I‘m going to make a vow right now to never again say in print or in conversation the words: “The book is better.”
Not because the book isn’t better, not because I don’t think the book is better in many cases, and not because I don’t think it’s ever valuable to compare a film adaptation with its literary original. But because the statement “The book is better” is too easy a gut reaction, too simplistic a critical statement, and too cliched a response. It doubles as an elitist phrase, both revealing that you’ve read the book in question and that you, being literary, prefer it to its pop-art cousin the cinema. Now, of course not everyone who uses the phrase intends those elitist connotations and I don’t mean to suggest that they do.
Instead, when dealing with a film adaptation of a book, I will seek to compare how they differ, what specific things the book did better, and what specific things the film did better. Sometimes I can’t be that specific, because the difference is more ephemeral than that, but I will be specific about that, too, as specific as I can.

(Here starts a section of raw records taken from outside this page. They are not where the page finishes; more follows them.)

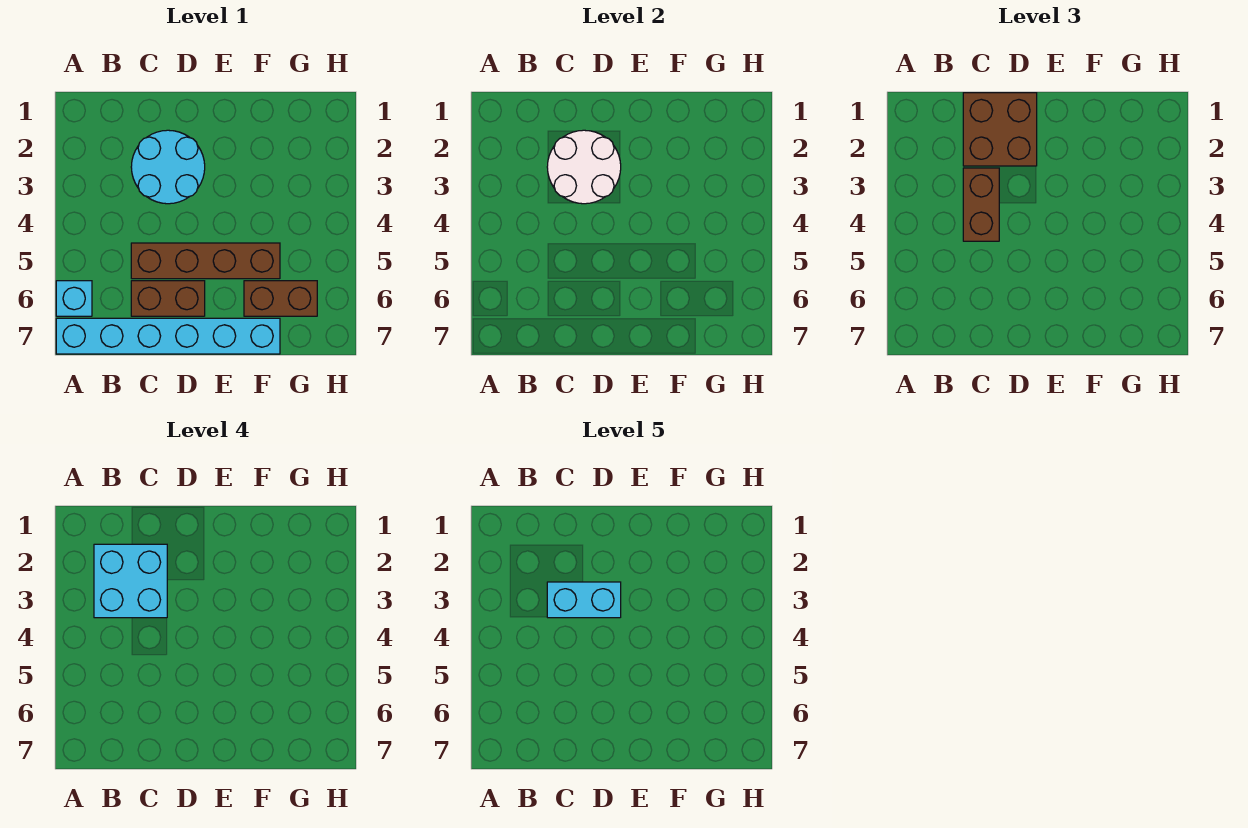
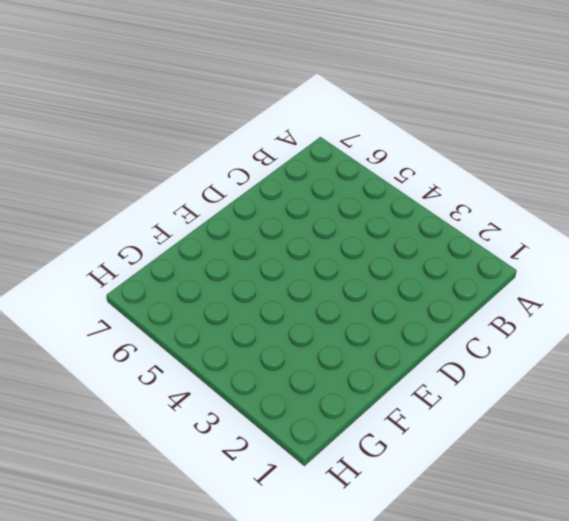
none -> cyan brick A6 level 1
none -> cyan brick A7:F7 level 1

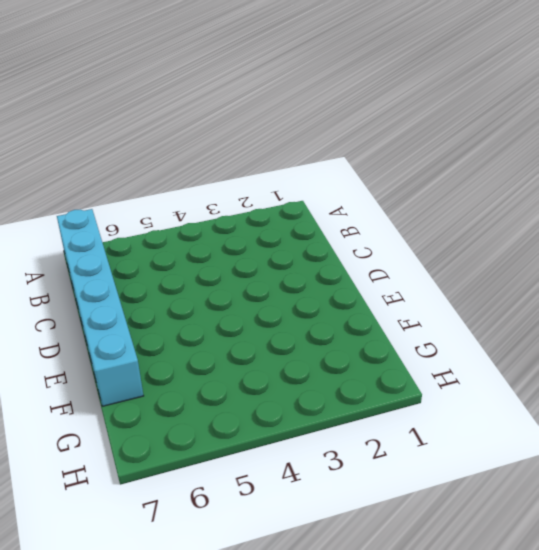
none -> cyan brick A6 level 1
none -> cyan round brick C2:D3 level 1

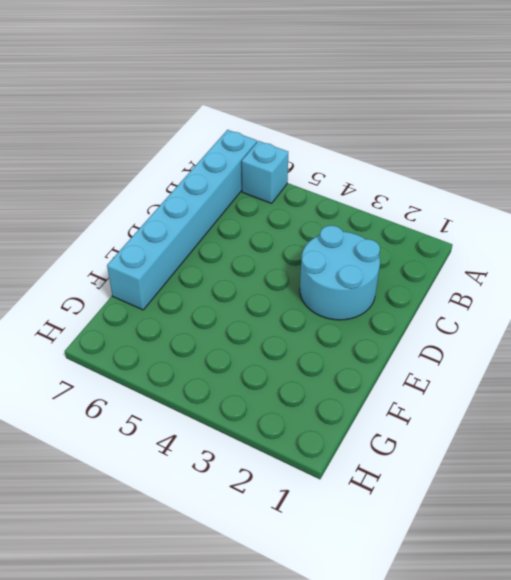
none -> brown brick C5:F5 level 1
none -> brown brick C6:D6 level 1

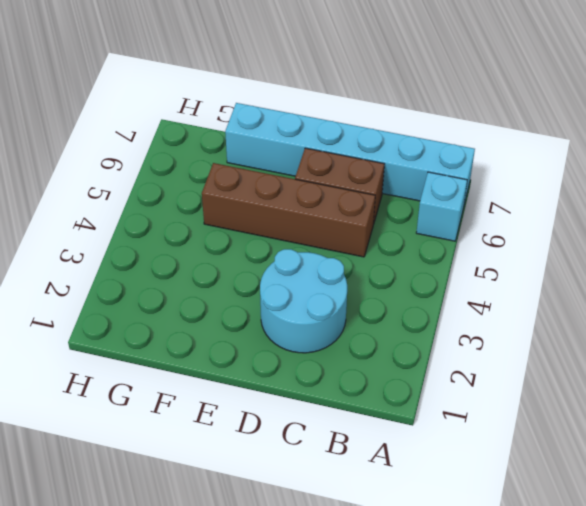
none -> brown brick F6:G6 level 1
none -> white round brick C2:D3 level 2

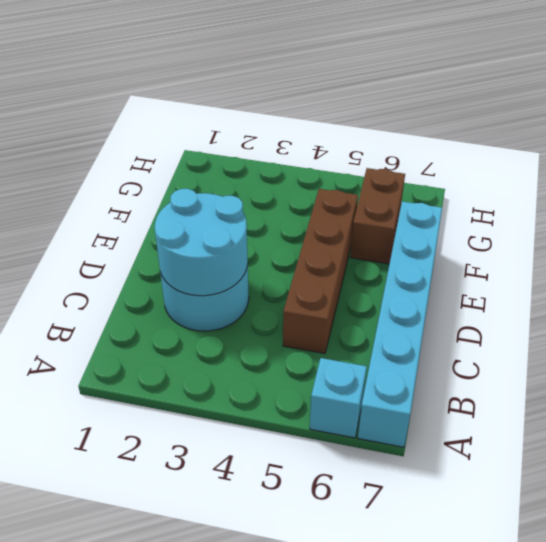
cyan round brick C2:D3 level 2 -> white round brick C2:D3 level 2
none -> brown brick C6:D6 level 1
none -> brown brick C1:D2 level 3

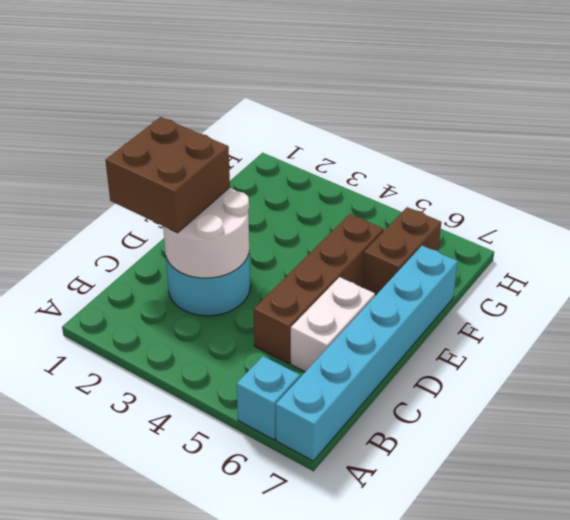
white brick C6:D6 level 1 -> brown brick C6:D6 level 1
none -> brown brick C3:C4 level 3
none -> cyan brick B2:C3 level 4

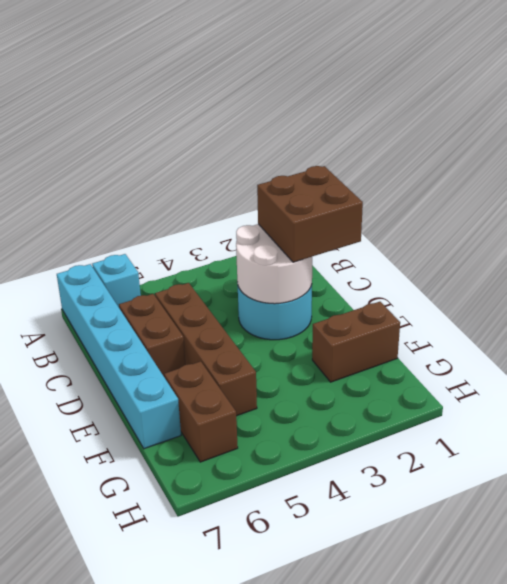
brown brick F1:F2 level 1 -> brown brick C3:C4 level 3
none -> cyan brick B2:C3 level 4
none -> cyan brick C3:D3 level 5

I already try to do this, recognizing that the film, though based on an existing work, is also its own work of art and ought to be treated as such rather than merely a copy/shadow of the original. But I will make it explicit. Hold me to this. If any time after today, you hear me say the words “The book is better” or see me write them, call me on it. Remind me to think more carefully about the relationship between the two works, and tell me to rewrite or expand what I wrote.